Employers also need to make sure that they are correctly identifying the employees who will be impacted by this new rule.

“What employers really need to do is take a step back and make sure that their job duties and responsibilities correlate for exempt or non-exempt status,” Sommers said.

Jacobsen explained that it is very easy to misclassify employees. Now is a good time for employers to conduct an audit of employee job descriptions to make sure that they are classified correctly.

“If you have employees who are misclassified, now is a great time to classify them properly and blame any changes you are making on this new overtime regulation,” Jacobsen said.

There needs to be clear communication between employers and employees as these changes are implemented. Jacobsen explained that there is a certain status to being a salaried employ. If they are switched to hourly they may see the change as a demotion. The same can be true for the opposite scenario if an employee is used to receiving overtime pay and they are changed to salaried.

“This can really have an effect on an employee’s morale,” Jacobsen said.

Each employer needs to determine the best course of action for their business and their employees.

“It really depends on the individual situation of each work space on what makes sense dollar and cents wise and what makes sense morale wise,” Jacobsen said.
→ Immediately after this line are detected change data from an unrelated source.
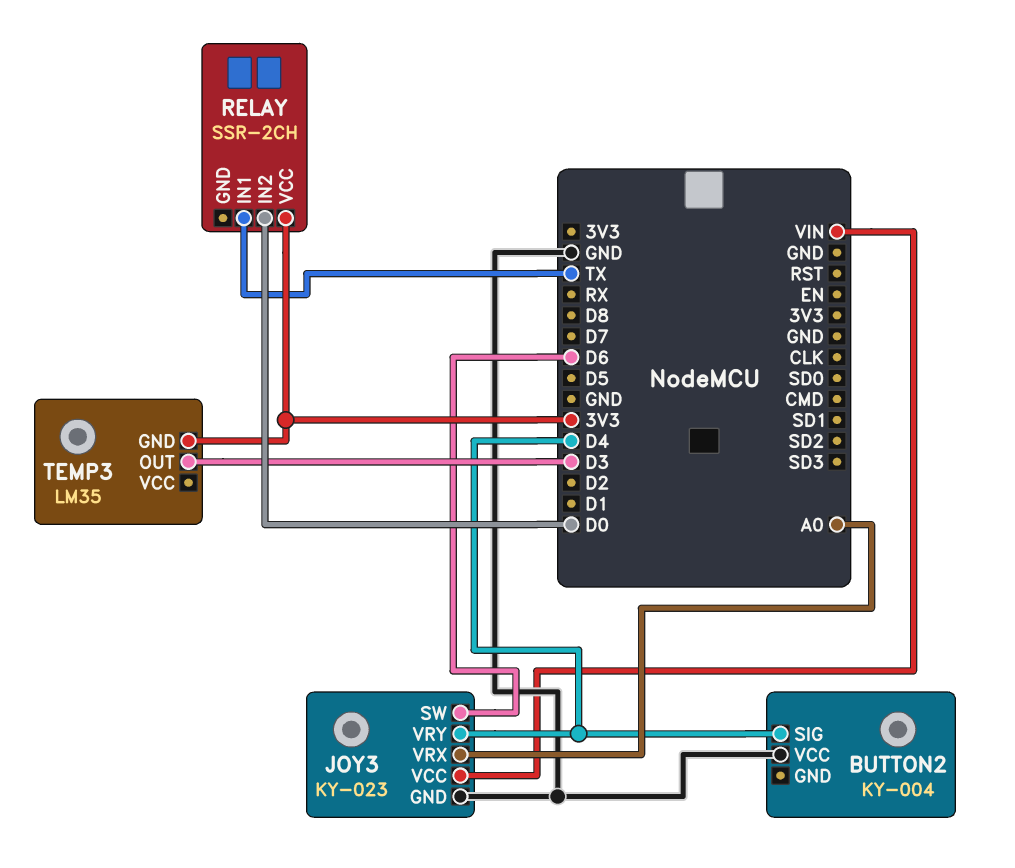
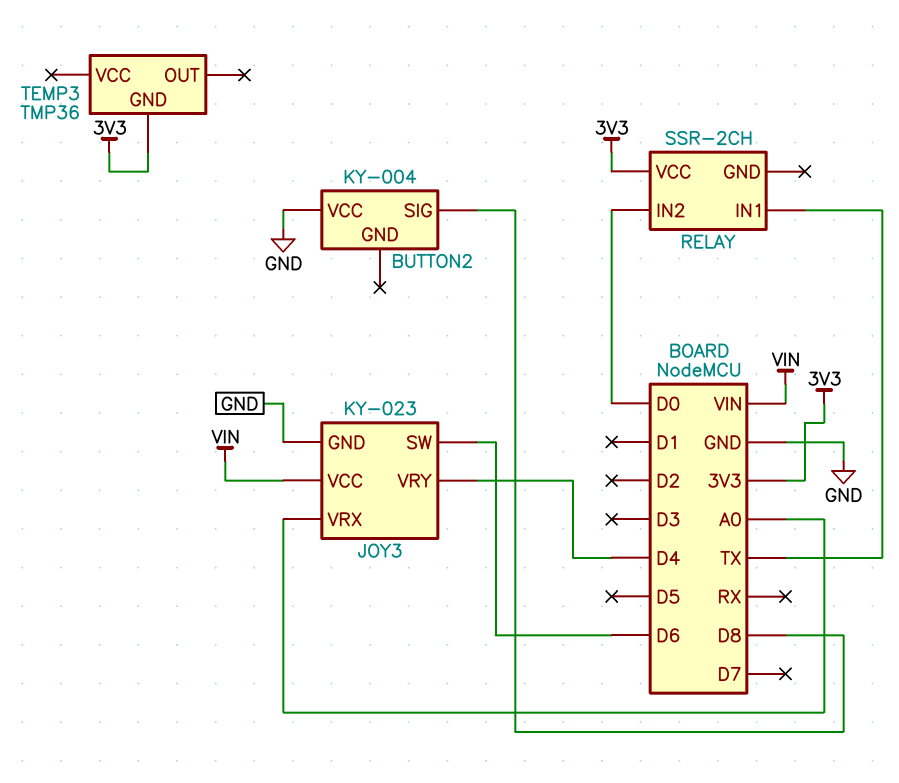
BUTTON2 pin SIG: D4 -> D8
TEMP3: LM35 -> TMP36
TEMP3 pin OUT: D3 -> none

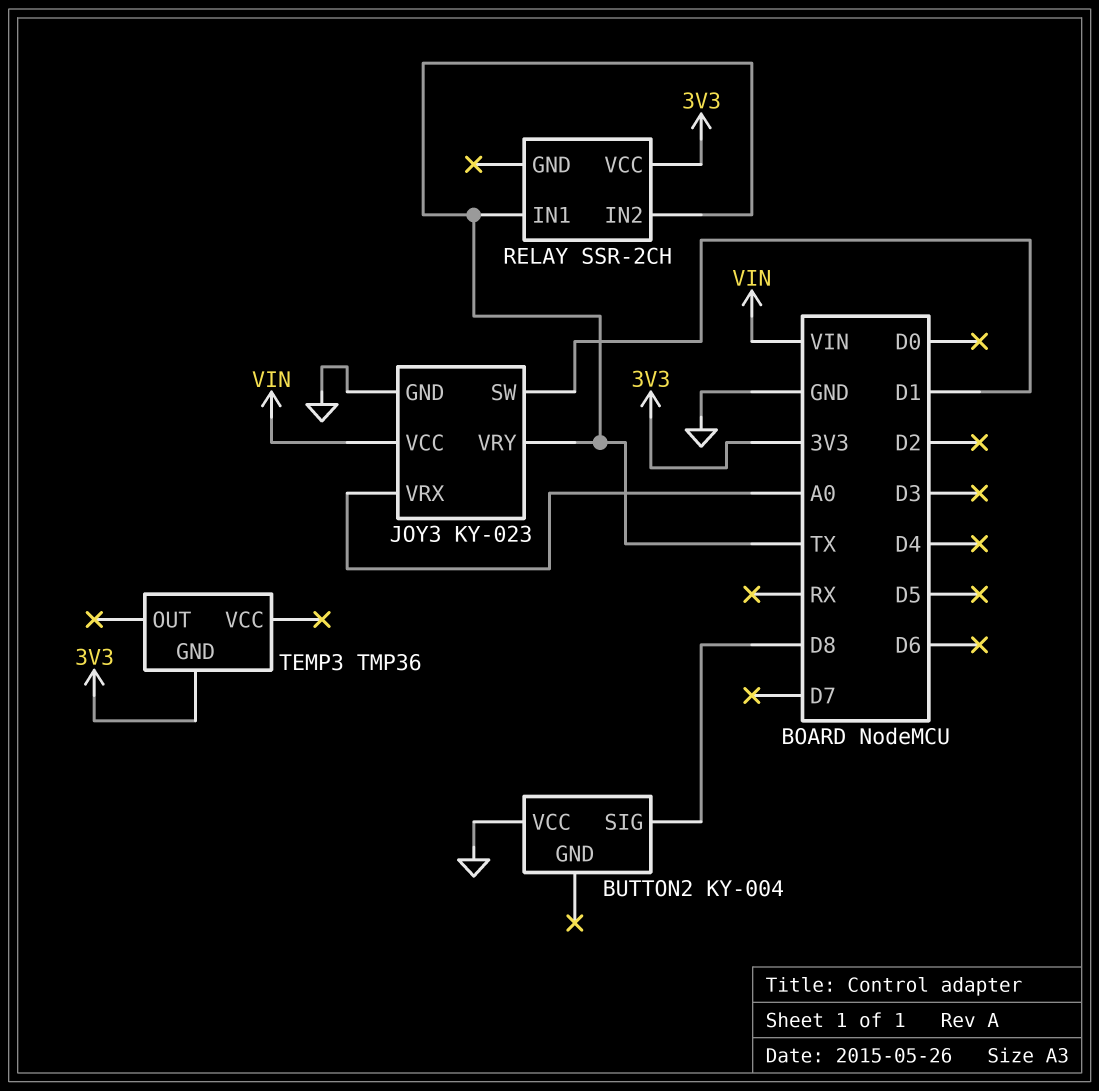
JOY3 pin SW: D6 -> D1
JOY3 pin VRY: D4 -> TX
RELAY pin IN2: D0 -> TX

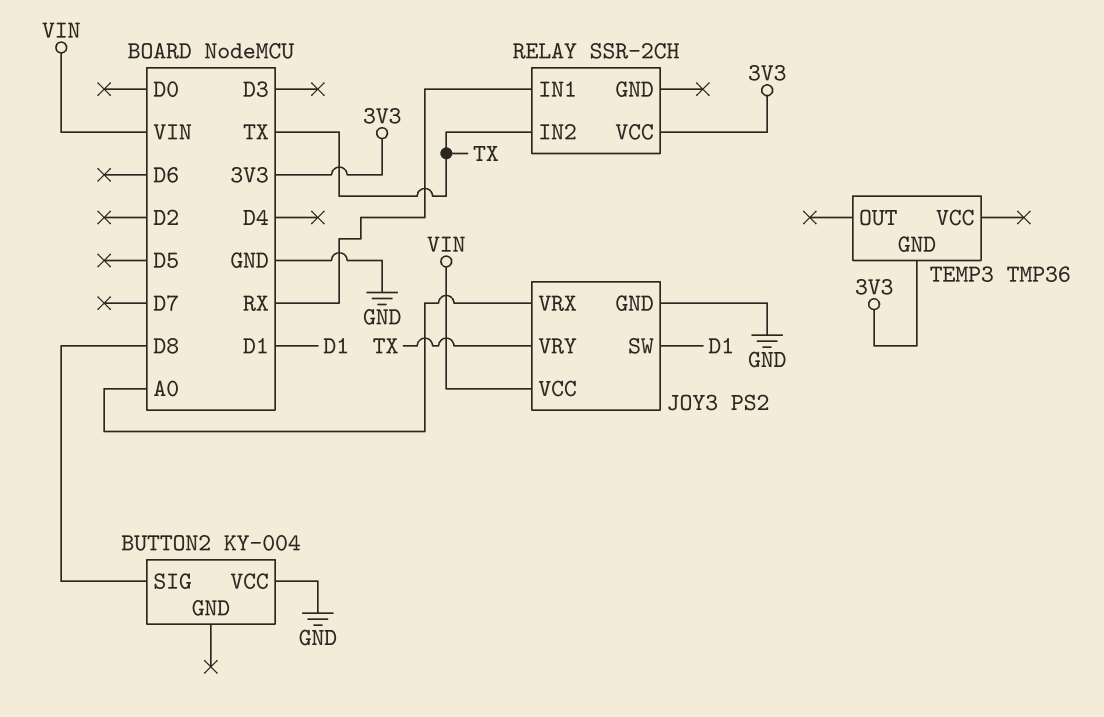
JOY3: KY-023 -> PS2
RELAY pin IN1: TX -> RX

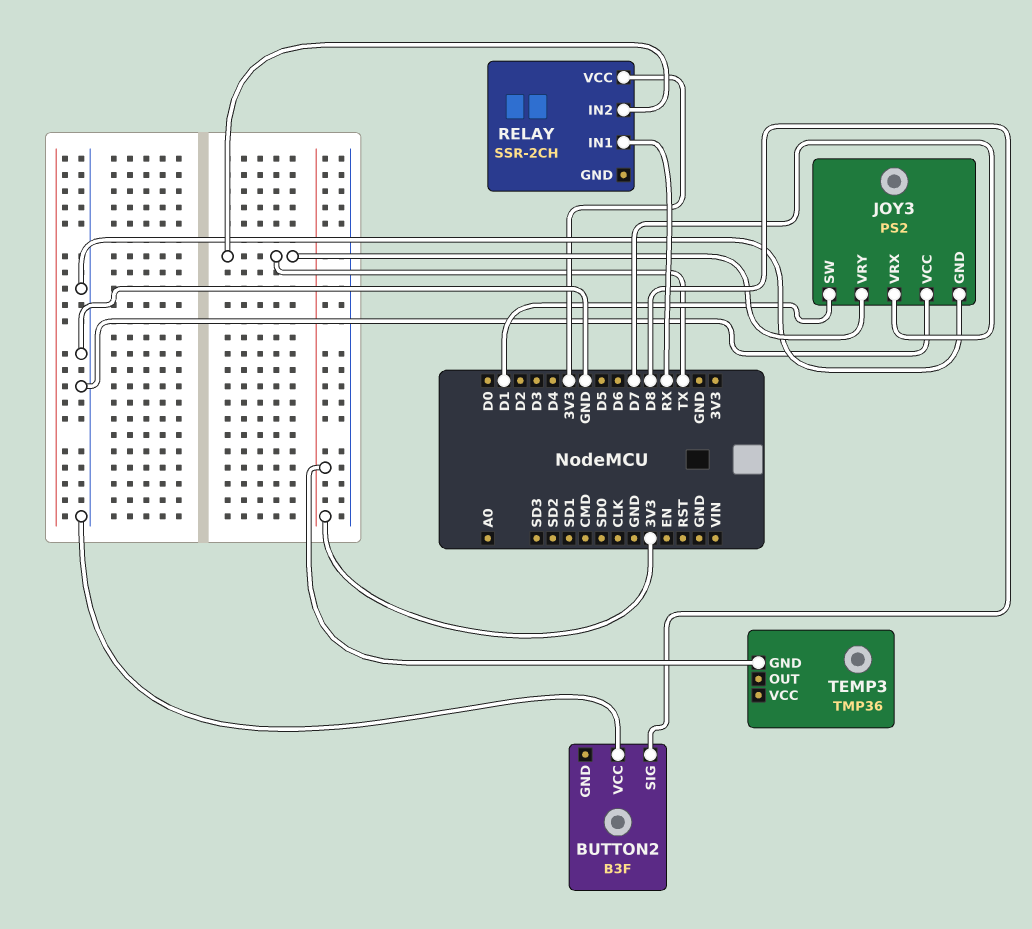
BUTTON2: KY-004 -> B3F
JOY3 pin VCC: VIN -> GND
JOY3 pin VRX: A0 -> D7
She further explained that employers need to be complying with the rules by the pay period that encompasses the Dec. 1 date. Employers can face huge financial and legal penalties if they fail to comply with the Final Rule.

“Unlike other types of claims, you just cannot protect against this one,” Jacobsen said. “… Even if you are only under paying a very little amount, the potential exposure is still huge,” Jacobsen said.

Employers should take advantage of their in-house human resource professionals, or seek further guidance from HR management consulting companies or seek legal advice to ensure they are complying correctly.